According to researchers at Sucuri, a shift in Magecart e-skimming attacks has been seen. Magecart is used as an umbrella term for all e-skimming style attacks, which are used to steal credit card data from e-commerce websites. As of July 2021, researchers stated that e-commerce websites based on WordPress are now targeted more in attacks than the previous website platform, Magento. Researchers also stated that this shift was not unexpected and that as more people moved from having websites on Magento to WordPress, it was only a matter of time before attackers realized this and made the switch as well. This data is based on front-facing skimmers primarily using JavaScript and not the back-end PHP-based or inserted scripts that steal card data that are also common ways of carrying out the attack.
Analyst Notes
E-commerce website owners need to be aware of the risks that come with hosting these types of websites and do everything in their ability to protect their customers when they are using their websites. Anyone that does shopping online also needs to be aware of the threats associated with it. To prevent fraudulent charges by Magecart or any other credit card thieves, consumers should sign up for one-time use credit cards, which can be purchased through verified services or some banks.
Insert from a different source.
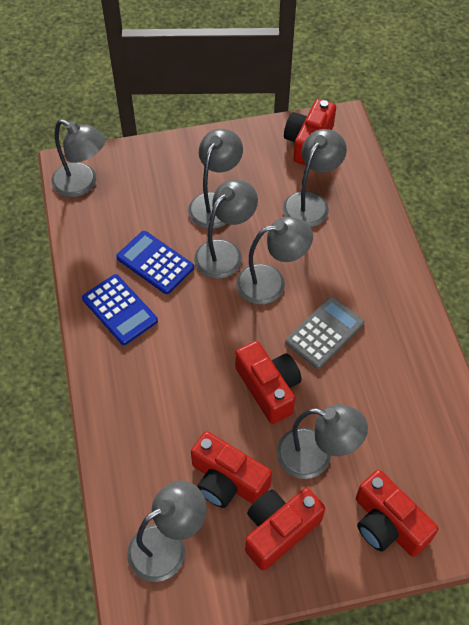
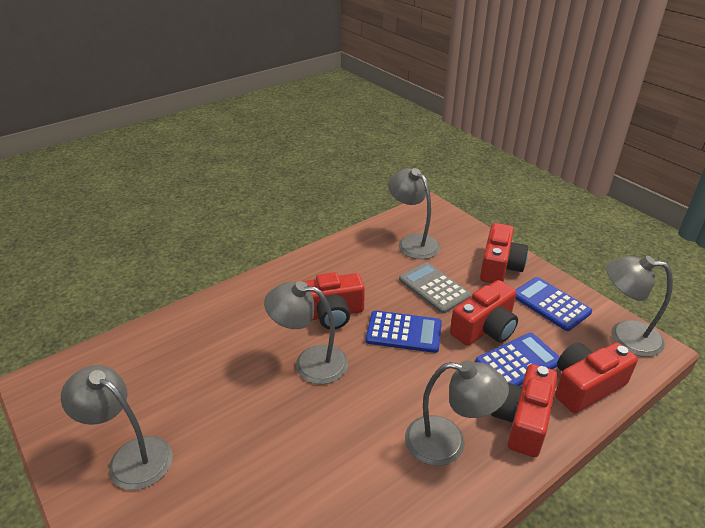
blue calculator: 2 -> 3
grey lamp: 7 -> 5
These services allow the consumer to purchase a pre-loaded credit card that can only be used once, or used multiple times but has a balance of zero until the money is added to it. By keeping the balance at zero, if the card were to be compromised, an attacker would not be able to purchase anything with the number. One-time use cards provide the buyer with a credit card number that expires after the purchase. Though these cards may seem like a hassle for many, they do not take that much time to register for and will relieve consumers of the stress that could be caused by having a card compromised.